Depressed mood and mood changes deserve particular attention. In clinical trials, depressed mood was reported by approximately 5–6% of women taking dienogest. While most cases were mild and did not require treatment discontinuation, a small proportion of women may experience more significant mood disturbances. If you notice persistent low mood, loss of interest in daily activities, changes in sleep patterns, or thoughts of self-harm, contact your doctor immediately. Women with a history of depression should be monitored closely during treatment.

How Should You Store Dienogest León Farma?

Proper storage of Dienogest León Farma is important to ensure the quality, efficacy, and safety of your medication throughout its shelf life. As an oral solid dosage form (tablet), dienogest is generally more stable than liquid formulations or biologics, but it still requires appropriate storage conditions to maintain its pharmaceutical properties.

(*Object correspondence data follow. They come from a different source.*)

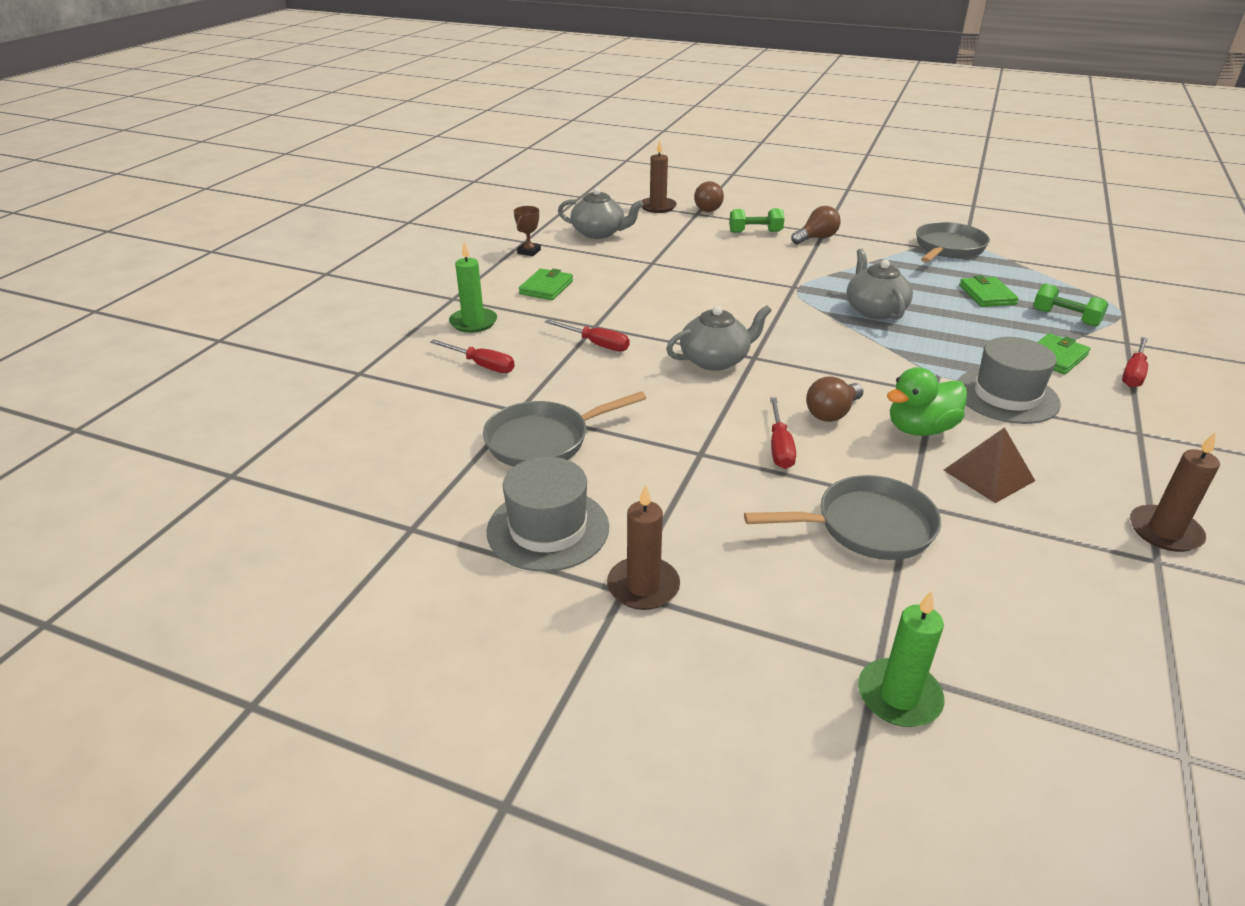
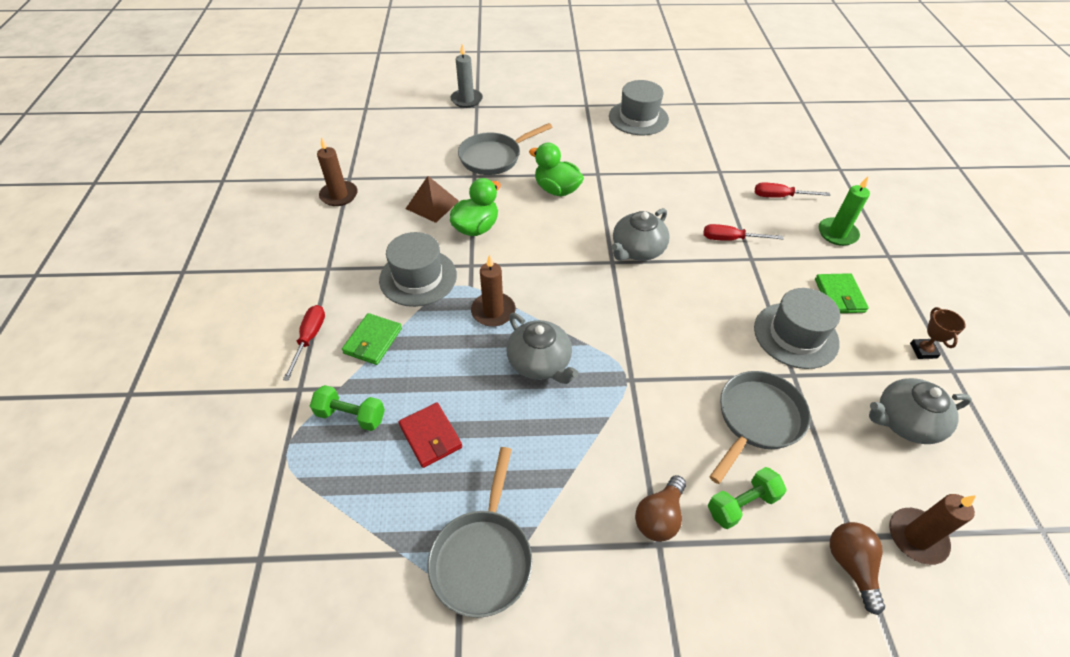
camera: 155 degrees right, 15 degrees up
(543, 440) = (685, 157): grey pan -> grey pan (757, 419)
(621, 277) = (795, 335): none -> grey hat
(643, 586) = (580, 108): brown candle -> brown candle (493, 311)
(779, 447) = (556, 190): red screwdriver -> green duck
(832, 413) = (535, 224): brown light bulb -> none
(899, 696) = (466, 100): green candle -> grey candle
(987, 295) = (430, 436): green wallet -> red wallet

Follow these storage guidelines:

• Temperature: Store at room temperature, not exceeding 30 °C (86 °F). Avoid exposure to excessive heat. Do not store the tablets in direct sunlight or near heat sources (radiators, hot water pipes, or car dashboards in summer).
• Moisture protection: Keep the tablets in the original blister packaging until immediately before taking each dose. The blister packaging provides protection against moisture, which can degrade the medication. Do not transfer the tablets to a pill organizer for extended periods.
• Light protection: While the original packaging provides some light protection, store the medication in a location that is not exposed to direct sunlight.
• Keep out of reach of children: Store the medication in a secure location where children cannot access it. Even a single tablet could have hormonal effects in a child.
• Check expiration date: Do not use the tablets after the expiration date printed on the blister and carton packaging. The expiration date refers to the last day of the indicated month. Expired medication should be returned to a pharmacy for proper disposal.
• Do not freeze: While accidental brief freezing is unlikely to damage tablets, it is not recommended. Follow the stated storage temperature range.
• Disposal: Do not dispose of unused or expired tablets in household waste or via the sewage system. Return any unused medication to a pharmacy for environmentally safe disposal.

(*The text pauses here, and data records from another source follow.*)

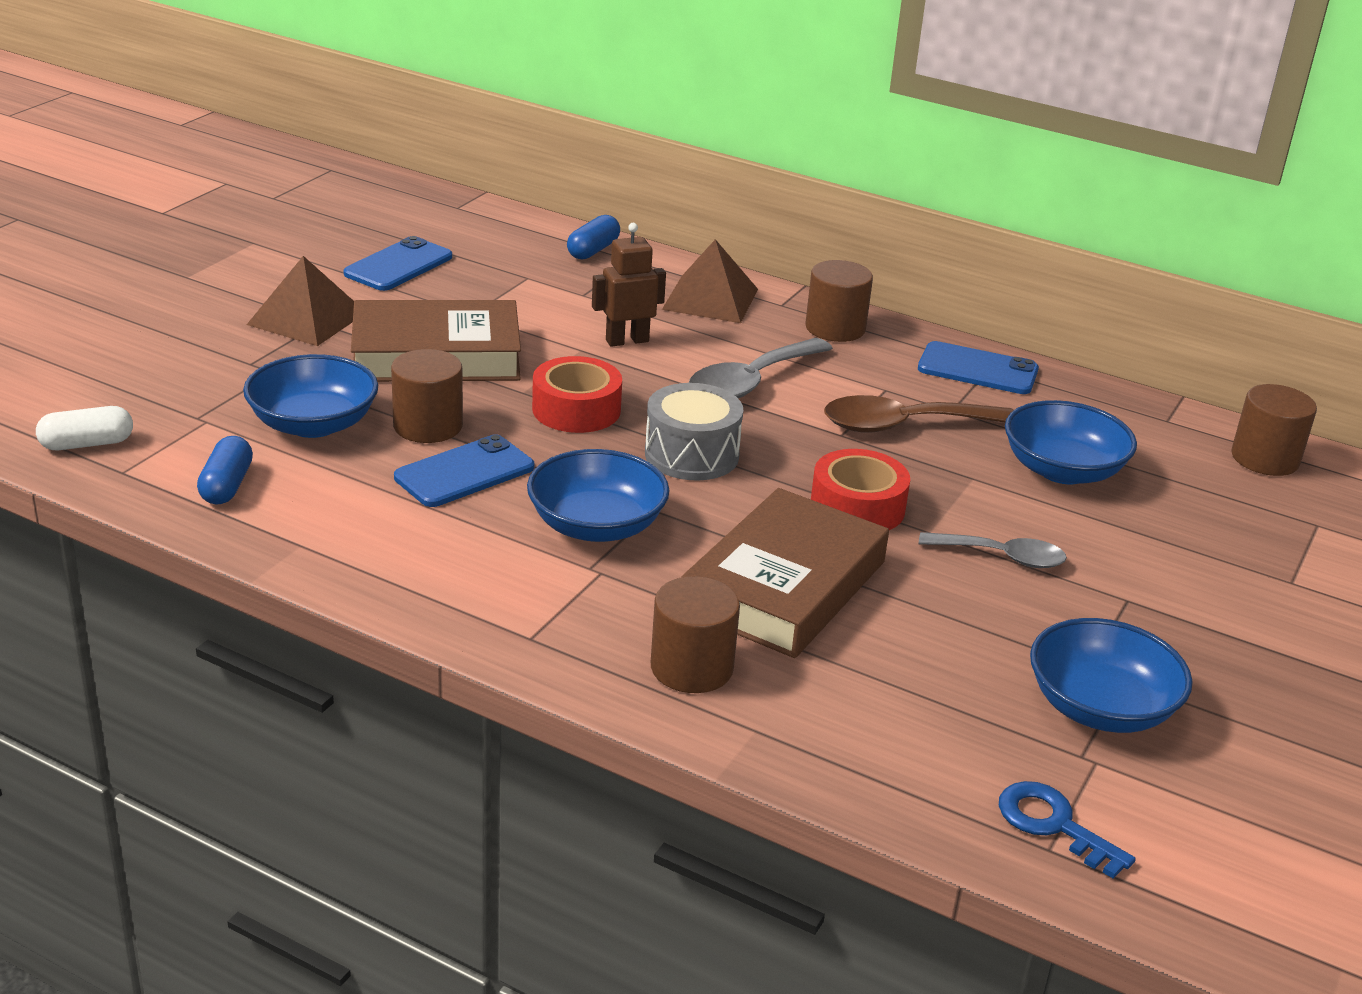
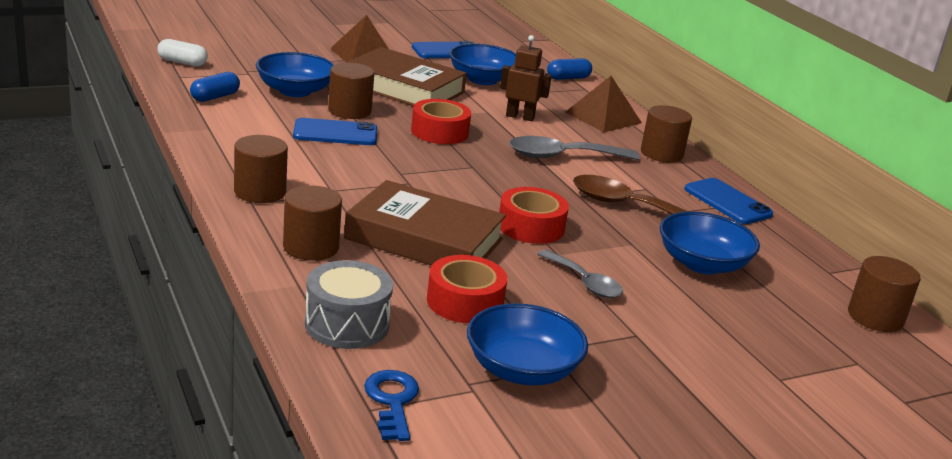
camera: 35 degrees right, 5 degrees down
(516, 616) = (260, 192): none -> brown cylinder
(596, 525) = (365, 177): blue bowl -> blue bowl (483, 79)
(691, 455) = (471, 171): grey drum -> grey drum (347, 324)
(784, 586) = (424, 239): brown book -> brown book turned 45 degrees clockwise
(938, 651) = (465, 302): none -> red tape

When traveling, keep the medication in your hand luggage rather than checked baggage to avoid extreme temperatures. Carry the tablets in their original packaging, which includes the product name, strength, and expiration date, as this may be requested at customs or border checks.

What Does Dienogest León Farma Contain?

Understanding the full composition of your medication is important, particularly if you have known allergies, intolerances, or dietary restrictions that may interact with pharmaceutical excipients.

Active Ingredient

The active substance is dienogest, a synthetic progestogen derived from 19-nortestosterone. Each tablet contains exactly 2 mg of dienogest. Chemically, dienogest is 17-alpha-cyanomethyl-17-beta-hydroxyestra-4,9(10)-dien-3-one (molecular formula: C₂₀H₂₅NO₂; molecular weight: 311.4 g/mol). Unlike many other 19-nortestosterone derivatives, dienogest has a unique hybrid structure that combines the pharmacological properties of 19-nortestosterone progestins (strong progestogenic effect on the endometrium) with some characteristics of progesterone derivatives (anti-androgenic rather than androgenic activity).

Inactive Ingredients (Excipients)

Appearance and Pack Sizes

Dienogest León Farma tablets are white to off-white, round, uncoated tablets. They are supplied in blister packs. Available pack sizes may vary by country and market but typically include packs of 28 tablets (one month’s supply) or 84 tablets (three months’ supply). Not all pack sizes may be available in every market.

Marketing Authorization Holder

The marketing authorization for Dienogest León Farma is held by Laboratorios León Farma S.A., a pharmaceutical company based in Spain. The medication is a generic equivalent of the originator product Visanne (manufactured by Bayer), containing the same active ingredient, strength, dosage form, and route of administration. Generic medications undergo rigorous bioequivalence testing to ensure they are therapeutically equivalent to the originator product.